Charlie Weatherhogg, Human Resources Director.

Where next for our EDI focus?

“As part of our Athena SWAN application, we shared our Action Plan for the next four years. This plan is specific, time limited and tied to areas in the submission that the organisation has targeted for improvement. You can find the our Athena SWAN Action Plan online.

“Our Athena SWAN Action Plan is embedded within our EDI Strategy and we have identified key milestones over the next four years. These target gender disparity and explore areas beyond the barriers affecting women, and increasingly men, in science. We are looking to work closely with Stonewall on our LGBTQ+ strategies, to understand neurodiversity and what this means for our staff and explore engagement with our BAME communities. We are keen to raise the levels of awareness about all these areas of challenge.

“Our aim is to make sure that we take a steady pace through these areas of change and maintain clarity and focus. My biggest concern is that we move too quickly in too many areas and ultimately cause confusion. We will be setting out regular targets and backing those up with outreach and education. We know that cultural change takes years to achieve, not months.

“We are incredibly ambitious as an organisation but we will also be careful with the pace of change and take a sensible and measured approach. We have worked hard to build the foundations – now we need to manage our momentum judiciously.”

How are you addressing research culture and behaviours that cause concern?

“In January 2020, Sanger published a blog “2020 vision: supporting the people behind our science”. This outlined how good research practice is integral to our work, and reflects the organisation’s commitment to a research culture founded on honesty, integrity and respect. The guidelines will be updated in 2020 and include four themes: research ethics, integrity and reporting; respect, ethical behaviour and professional standards; training, mentoring and leadership; and research visibility and maximising scientific output.

“Our research culture links closely to our organisational culture. Part of achieving a positive research culture is recognising that the way we deliver science is just as important as what we deliver. We support sustainable, ethical research and we strive to recognise everyone’s contribution. This year we have launched an updated Code of Conduct and a detailed Behavioural Competency Framework will follow shortly. All staff are extremely clear about the behaviours that we expect to see from everyone in the organisation,  understand how good practice will be rewarded and celebrated, as well as the consequences for behaviours that do not live up to our expectations.  All of this work ensures clarity and transparency for everyone working across the organisation – these are guidelines for all of us, which have been shaped by all of us.”

What are your aspirations for the future?

“I believe that our site here at the Wellcome Genome Campus does reflect wider Cambridge society –  we are representative of where we are located, to a certain extent. My aspirations for the future are for our EDI work to take us beyond our environment and connect more deeply with all sectors of society, including our BAME communities. I personally would like to encourage people to get into science from schools in more disadvantaged areas and from there into our organisation. Our colleagues in Public Engagement and Connecting Science continue to deliver great work in this area, and our EDI activities are designed to support this.

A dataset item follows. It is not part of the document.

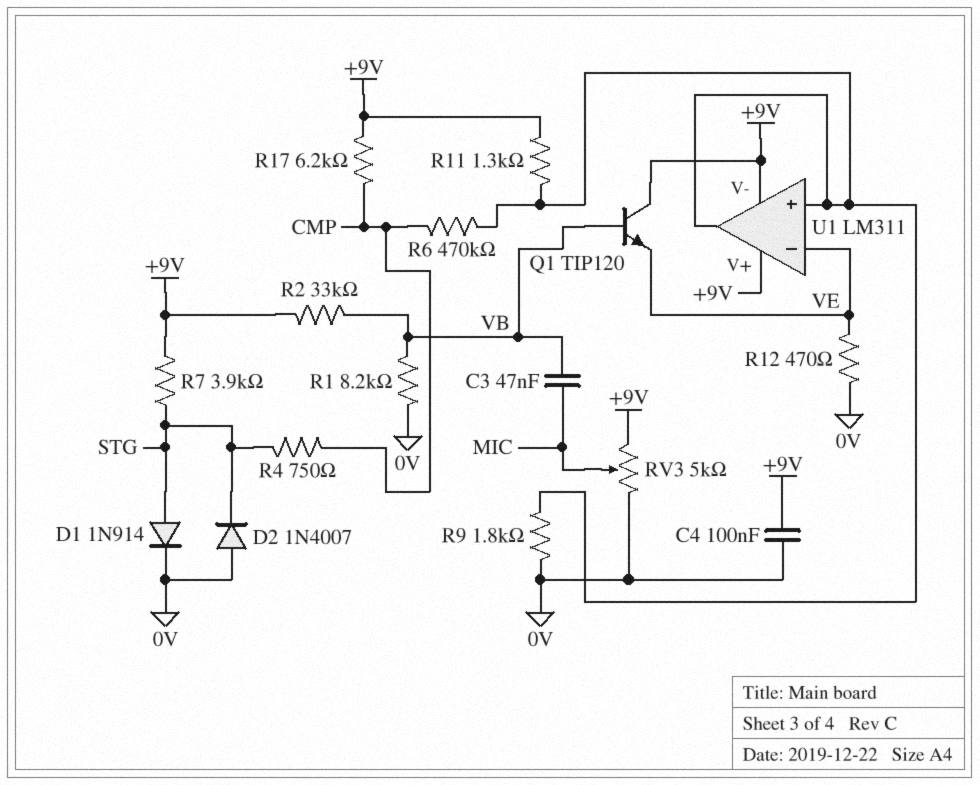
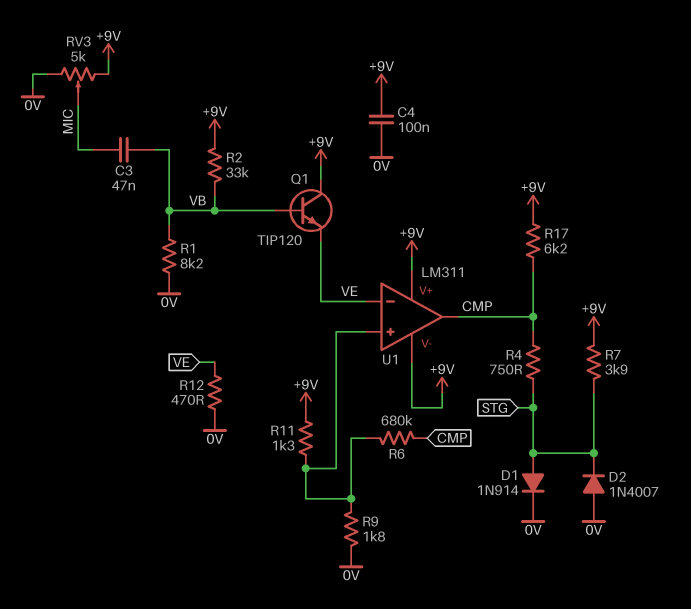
R6: 470k (CMP, U1/in+) -> 680k (CMP, U1/in+)
U1 pin out: U1/in+ -> CMP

“Ultimately, I would like to see acceptance and celebration of the skills and experience brought by as wide range of people as possible, irrespective of where they were born, their background, their caring responsibilities or areas of challenge in their lives. In my lifetime, I have seen society evolve massively to the multi-cultural society we enjoy today. The pace of change has been rapid and its impact is very positive. The wide variety of views and experiences we embrace makes our organisation, our people and our science, better. These are exciting times – long may it continue!”